Des responsables de 22 pays africains reçoivent une formation sur les changements climatiques

ABIDJAN, 10 décembre (Xinhua) — Environ 26 représentants de gouvernements de 22 pays d’Afrique sont réunis mardi à Abidjan pour se former sur les outils de lutte contre les effets du changement climatique sur les écosystèmes marins et côtiers.

La formation qui va durer trois jours vise à “intensifier la prise de conscience des gouvernements sur la nécessité d’appliquer des méthodes de gestion écosystémiques et communautaires permettant de réduire l’incidence du changement climatique”, a-t- on appris auprès des organisateurs.

La formation, initiée en collaboration avec le Programme des Nations unies pour l’environnement (Pnue), réunit des participants issus de la zone de la Convention d’Abidjan, un espace qui s’étend de la Mauritanie à la côte occidentale de l’Afrique du Sud.

Elle devrait “enrichir” les connaissances, “renforcer” les compétences et mettre à disposition des participants les outils nécessaires à l’application des mesures d’adaptation aux changements climatiques en insistant sur le concept “d’adaptation écosystémique”.

Cette approche, selon Abou Bamba, coordonnateur de la convention d’Abidjan, renforce les capacités des populations et des communautés pour leur permettre de s’adapter aux répercussions du climat sur leur milieu de vie et de travail et ainsi accroitre la résilience pour qu’elles puissent continuer de travailler.

Pour lui, avec cette approche, “il s’agit d’assurer la stabilité sociale et politique”.

“L’adaptation écosystémique sous-tend la capacité des personnes à s’adapter au changement et à se réorganiser pour ainsi pouvoir travailler afin d’assurer la stabilité sociale et politique”, a expliqué M. Bamba.

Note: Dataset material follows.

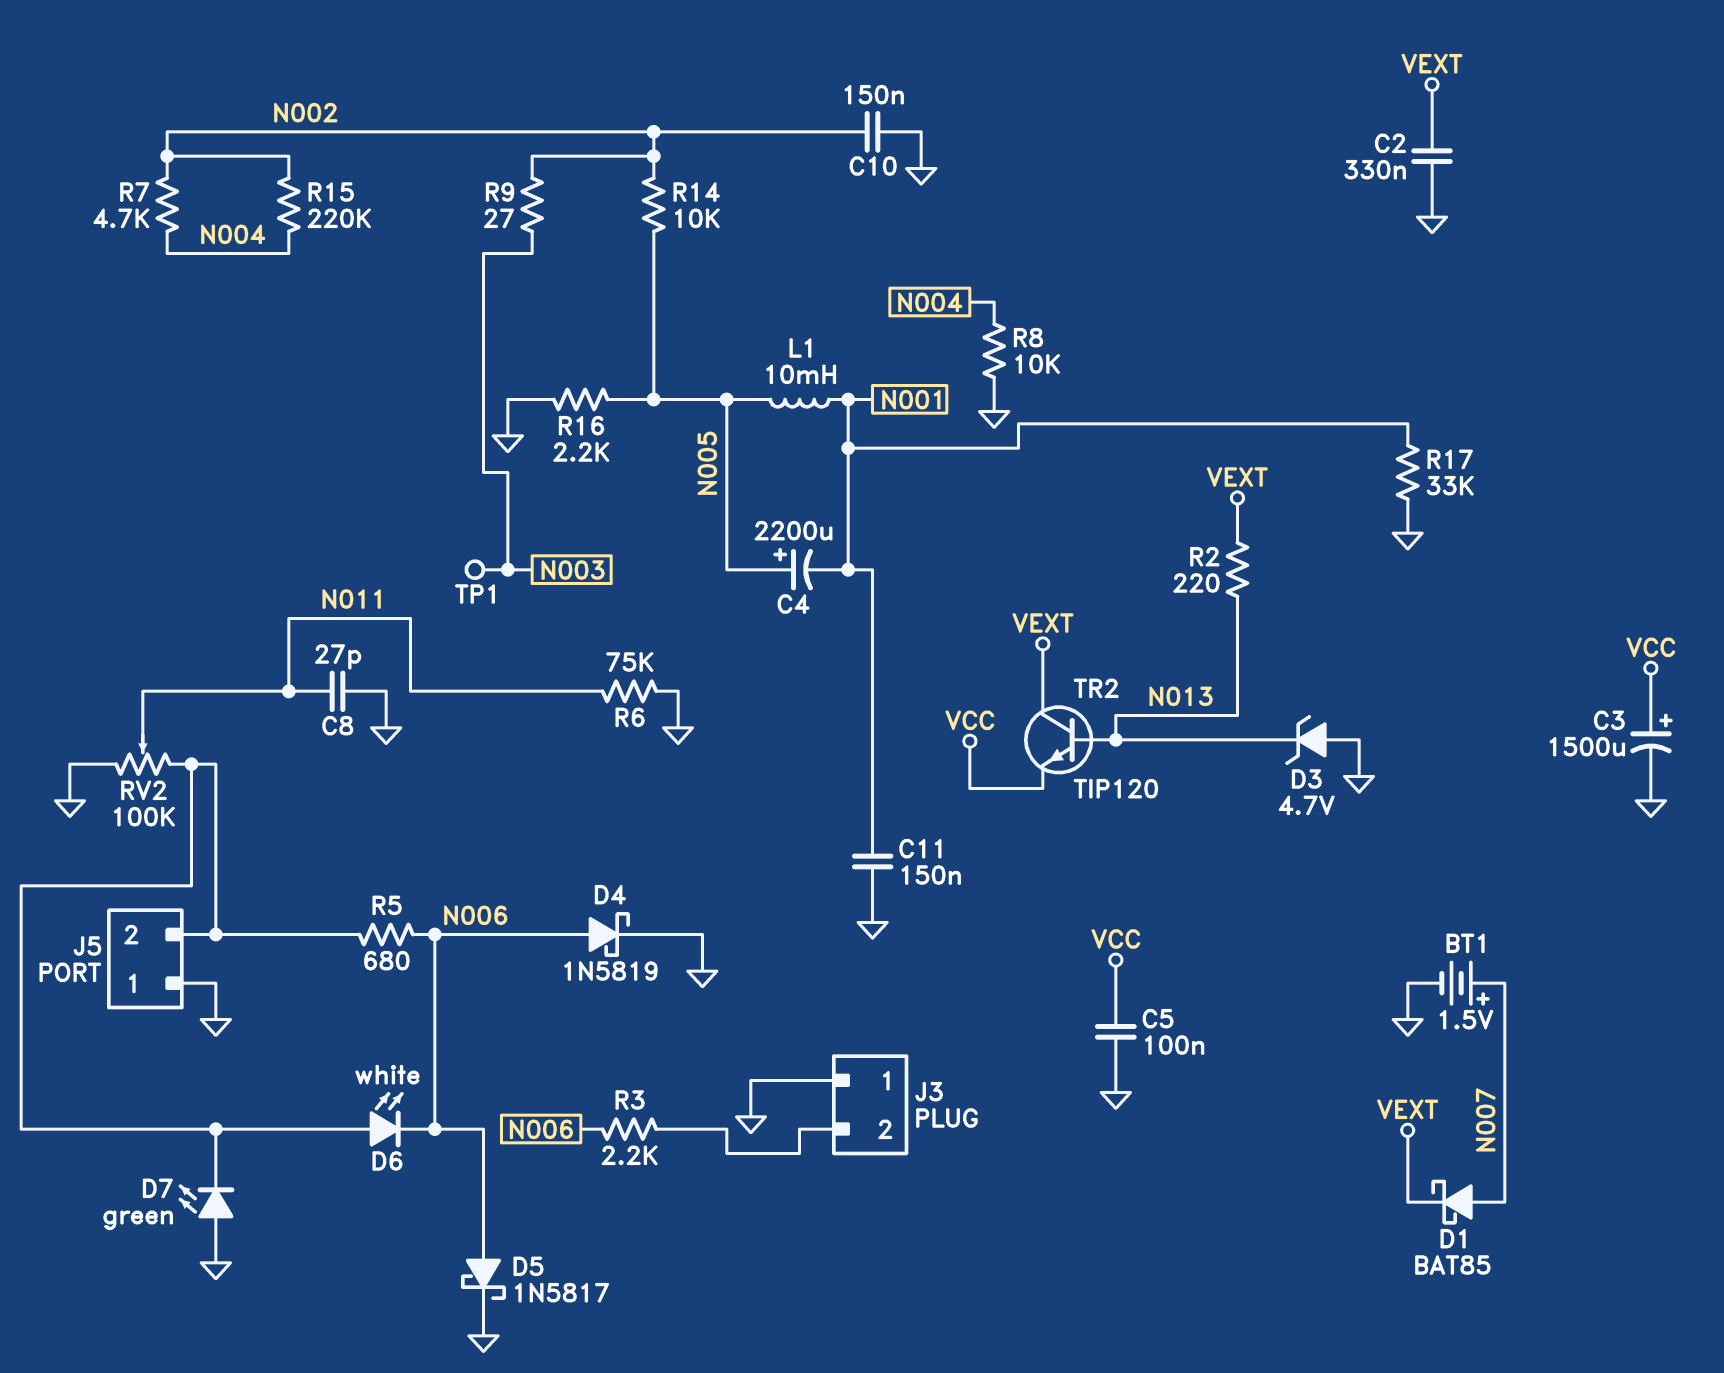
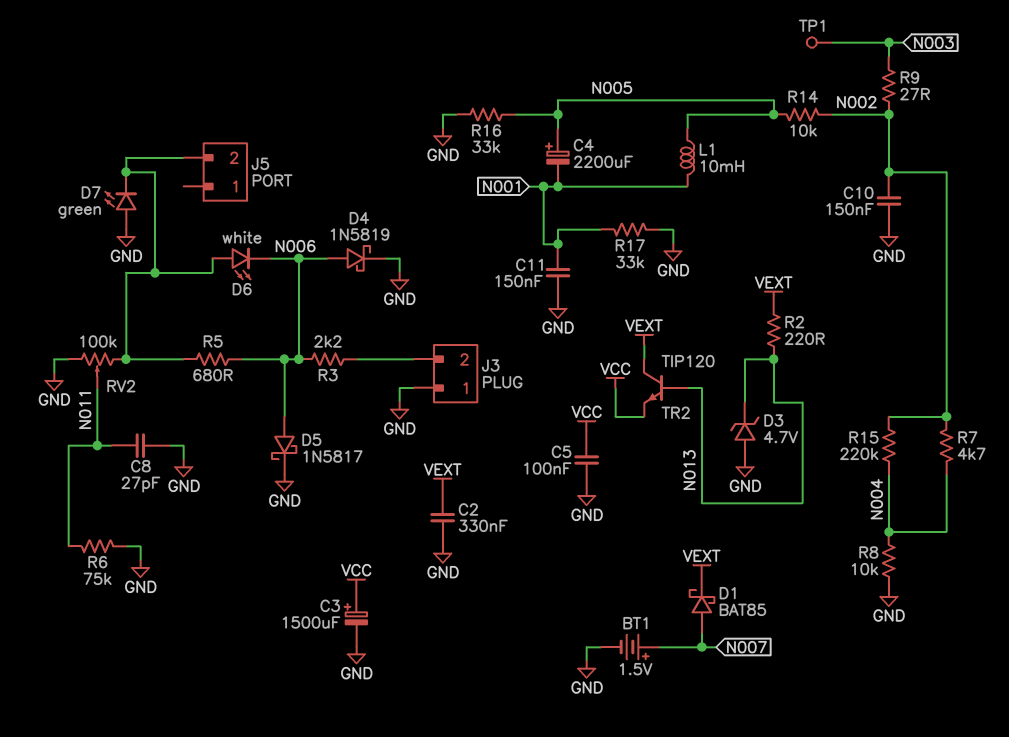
J5 pin 1: GND -> none
R16: 2.2k (GND, N005) -> 33k (GND, N005)

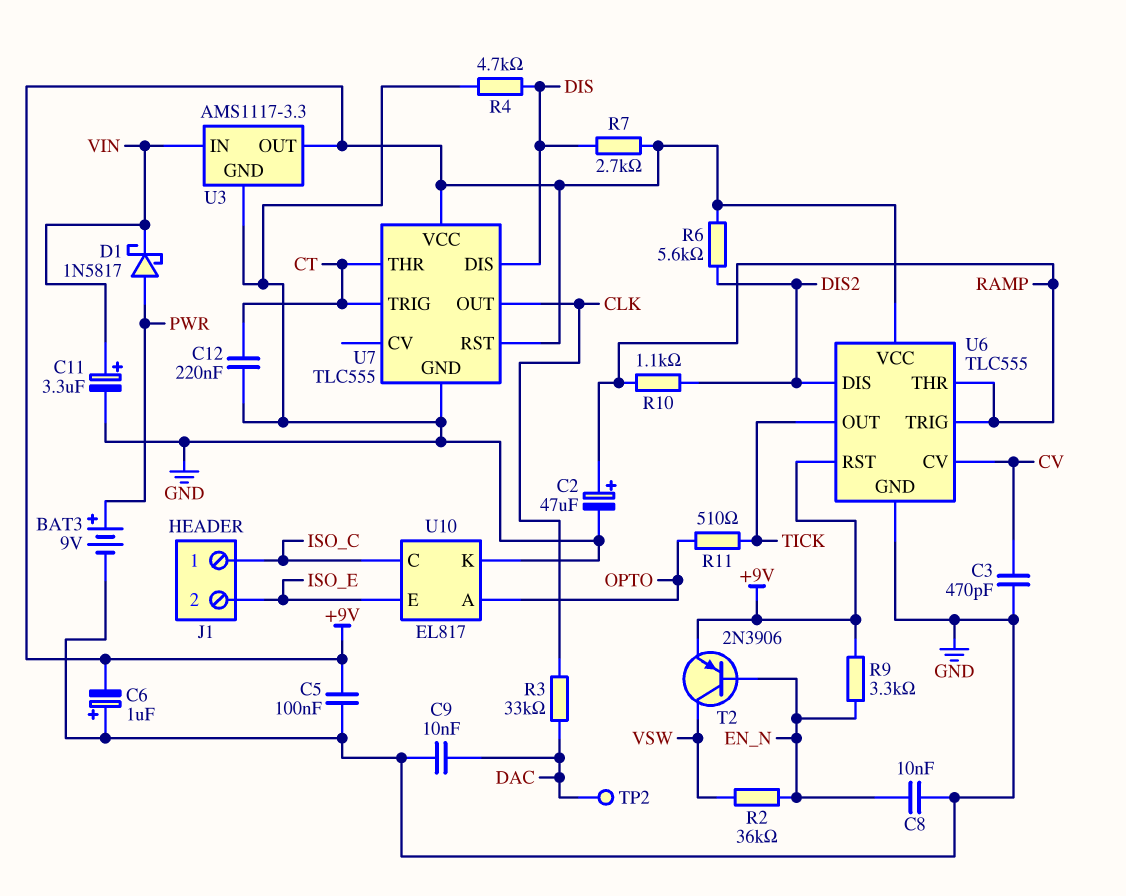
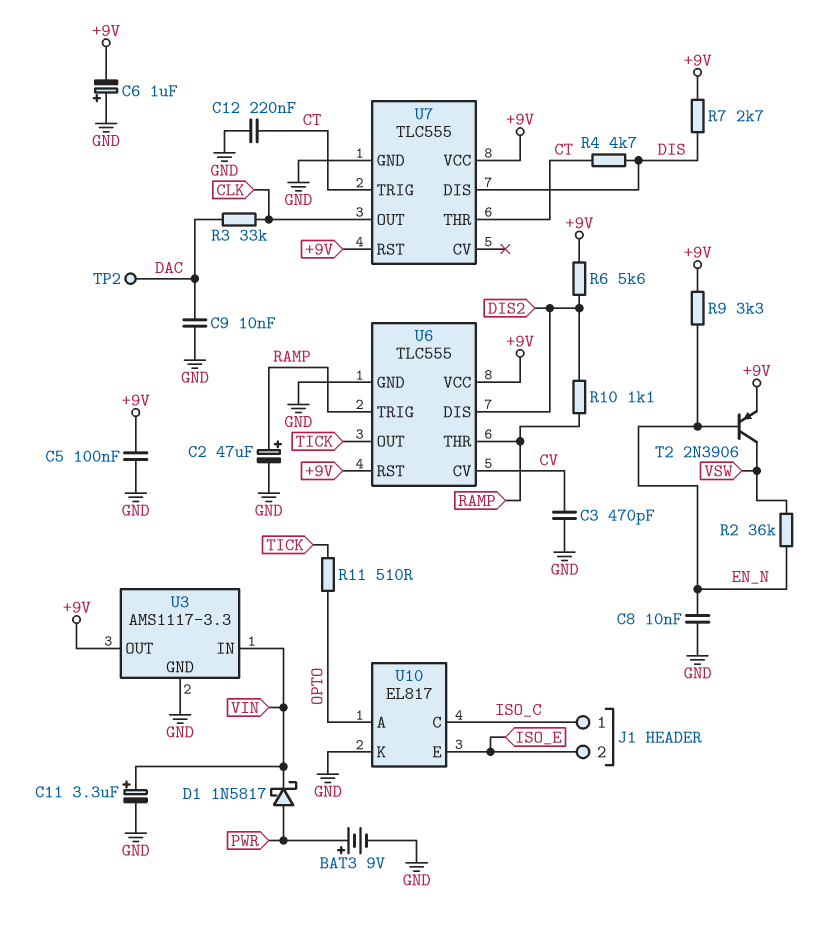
R4: 4.7k (DIS, GND) -> 4.7k (CT, DIS)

Selon lui, cette approche protège les côtes contre les tempêtes et permet aux mangroves, aux récifs et aux estuaires de continuer de fournir aux populations les services de pêche, de coupe du bois de chauffe et de tourisme “menacés par le changement climatique et l’activité humaine”.

“L’accroissement des populations côtières a provoqué une sur- utilisation des ressources côtières, ce qui est à l’origine de la dégradation de la qualité de l’eau et de la végétation terrestre des zones côtières, de la pêche intensive et des aménagements côtiers comme les ports et les hôtels”, a encore expliqué Abou Bamba.

Il a assuré que l’adaptation écosystémique est “seule” en mesure d’offrir “des avantages aux communautés locales, notamment la sécurité alimentaire, le logement, la réduction des risques, de l’eau douce et des médicaments et des services locaux de régulation climatique”.

La formation d’Abidjan vient en appoint à d’autres efforts déployés avec la mise en oeuvre de l’approche de “l’adaptation écosystémique” notamment au Cap-Vert, en Gambie, en Guinée-Bissau, en Mauritanie et au Sénégal.